The Vancouver-based team behind the wildly popular news aggregator iPad app Zite says it will comply with a cease-and-desist letter it received this week from several high-profile media companies.
Zite, which bills itself as “a personalized iPad magazine that gets smarter as you use it,” collects and presents news from around the web in a streamlined reader-friendly format. It curates the content based on a user's Twitter account, RSS feeds and feedback they provide as they read articles.
It won lavish praise from some of the web's top tech blogs, got 120,000 downloads in its first week, and was catapulted atop the free section of Apple's App Store.
But it quickly got the attention of news organizations too.
On Wednesday, Zite received a letter co-signed by a list of heavyweights including the Associated Press, Dow Jones & Company, Gannett Co., Inc., Getty Images, the National Geographic Society, and Time Inc., claiming the app was “plainly unlawful” and “misappropriating” intellectual property.
Not surprisingly, publishers weren't pleased that ads attached to stories were being hidden from view.
“Our companies employ or contract with many thousands of people who investigate, report and publish our original content, and we spend hundreds of millions of dollars annually on our news and information gathering and reporting,” reads the letter, shared by Zite.

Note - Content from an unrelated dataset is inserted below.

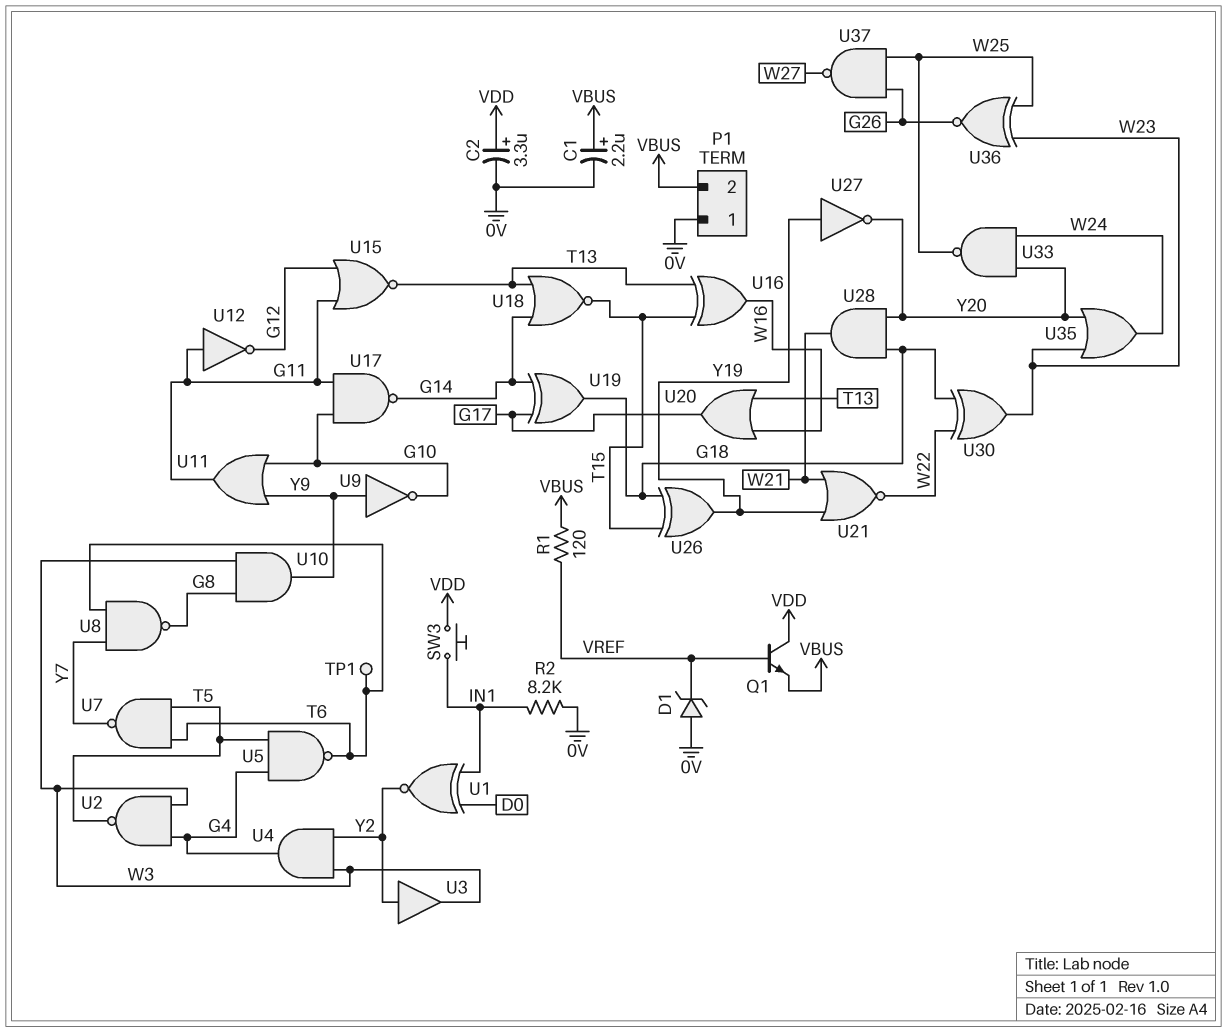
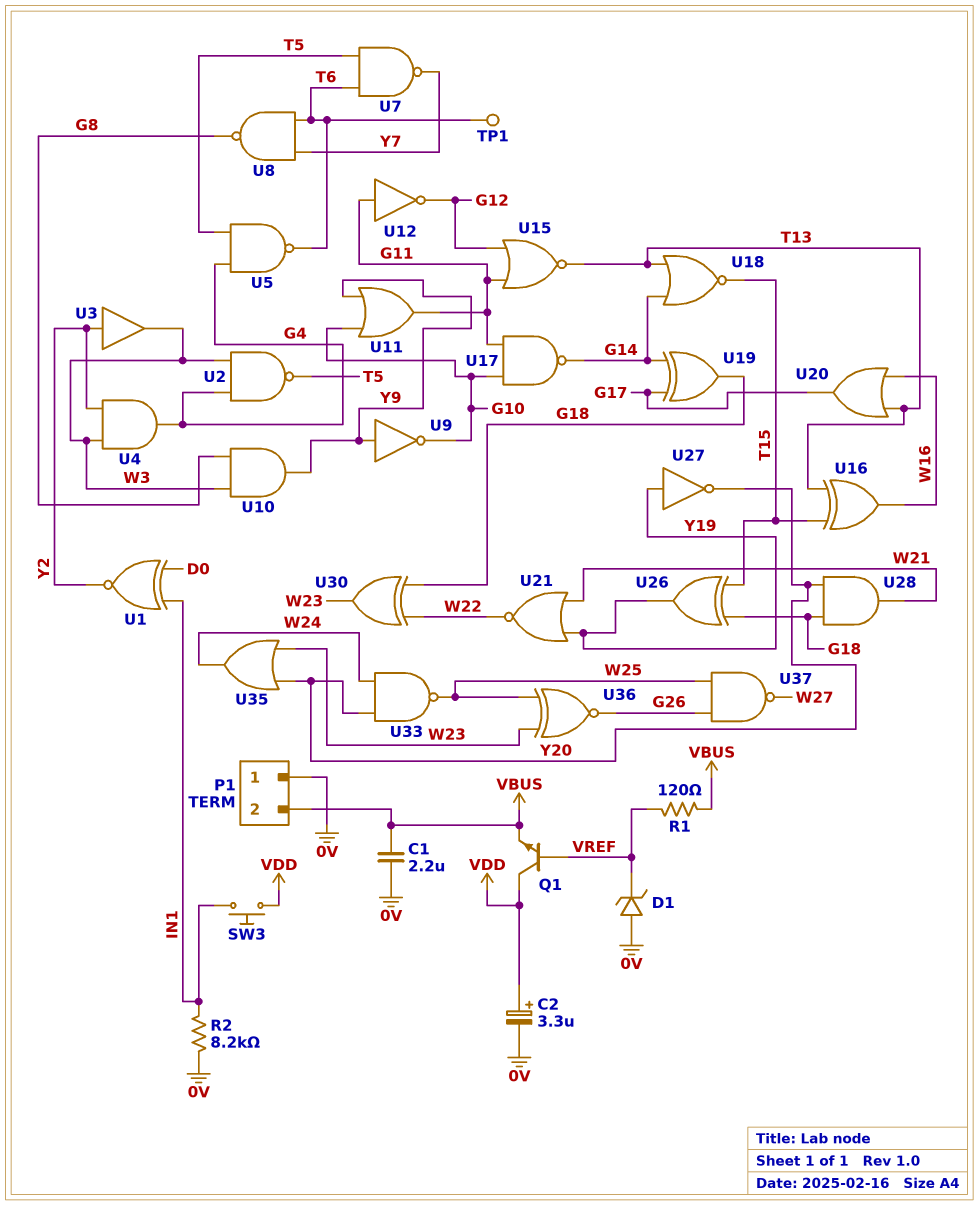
C1: 2.2uF (plus VBUS, minus 0V) -> 2.2uF (0V, VBUS)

“Your application takes the intellectual property of our companies, as well as the hard and sometimes dangerous work of tens of thousands of people. It deprives our websites of traffic and advertising revenue. We do not know your intentions, but your actions harm our companies and the broader media and news industry on which your application relies for its content.”
Zite founder and CEO Ali Davar said he was expecting to receive some sort of lawyer's letter and just didn't know when it would arrive.
“We had a few publishers contact us by email initially so we thought they would have this kind of reaction. We're complying, that is our reaction to it, we're just going to comply with whoever asks us,” he said.
Zite isn't removing the links to articles within the app but is attempting to appease media outlets by simply displaying the stories as they appear on the web, without being cleaned up.
Davar hopes Zite can work together with media companies to find a “win-win” solution that maintains a sleek reading experience while still generating revenue for those businesses.
Part of the appeal for publishers is that Zite helps readers discover content that they would not have otherwise found themselves, he added.
“What Zite is really about first and foremost is giving me that piece of content that I'll be interested in and that's what makes it so special. And that doesn't go away regardless of how we present it,” Davar said.
“The real exciting part about this opportunity is people are becoming readers again, they're loving content again, they're loving browsing the web again.
“We don't want to spoil that opportunity, it's a big opportunity for us and it's a big opportunity for publishers too, to get people back to their content and provide them discovery of their content.”